Monday, January 31, 2022

The FED's Frankenstein

 Around two years ago the FED administered their emergency bond buying back program and currently it is a big part of the overall issue that is the current housing market.  Monthly, the FED has over $40 billion mortgage backed securities purchases which is the equivalent of the entire new home market last year, with over 750,000 new homes built and an average price of $453,700.  In addition, talks of potentially increasing interest rates are already affecting a rise in mortgage rates, but with the housing market being about 40% of CPI it will not be enough to deter the exuberantly high home prices.  

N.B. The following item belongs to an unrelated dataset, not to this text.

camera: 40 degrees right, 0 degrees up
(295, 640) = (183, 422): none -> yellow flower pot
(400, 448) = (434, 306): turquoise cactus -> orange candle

The sustainability of these rising home prices comes into question, homes are rising at nine percent a year which is almost doubled than a rate that could be called sustainable.  Furthermore, the rents of apartments and other markets are seeing increases of ten percent or higher every year which is also almost doubled the usual rate.

Since the FED owns a significant portion of these treasury and mortgage markets we cannot expect to see much change until they reduce their own economic footprint, as their balance sheet grows larger the best solution they have given is to slowly let these bonds reach maturity and sell them off in a quantitative tightening manner.  

This is where the Frankenstein idea comes into play because knows almost nothing about what it has created, QT is meant to decrease liquidity within the economy so if this happens then consumers will have less buying power right as soon as supply starts to increase.  Estimating it would take roughly five years for the FED to sell its bonds, but who knows if we even have five years.


https://www.barrons.com/articles/housing-market-fed-frankenstein-51643401022

1 comment:

  1. Rising home prices is directly correlated to inflation. The general standard of living in increasing and it is becoming less affordable to consumers. Because home prices are rising, so will apartments and town homes. People need to be able to have a home and with inflation, everything else is already so expensive, especially gas prices.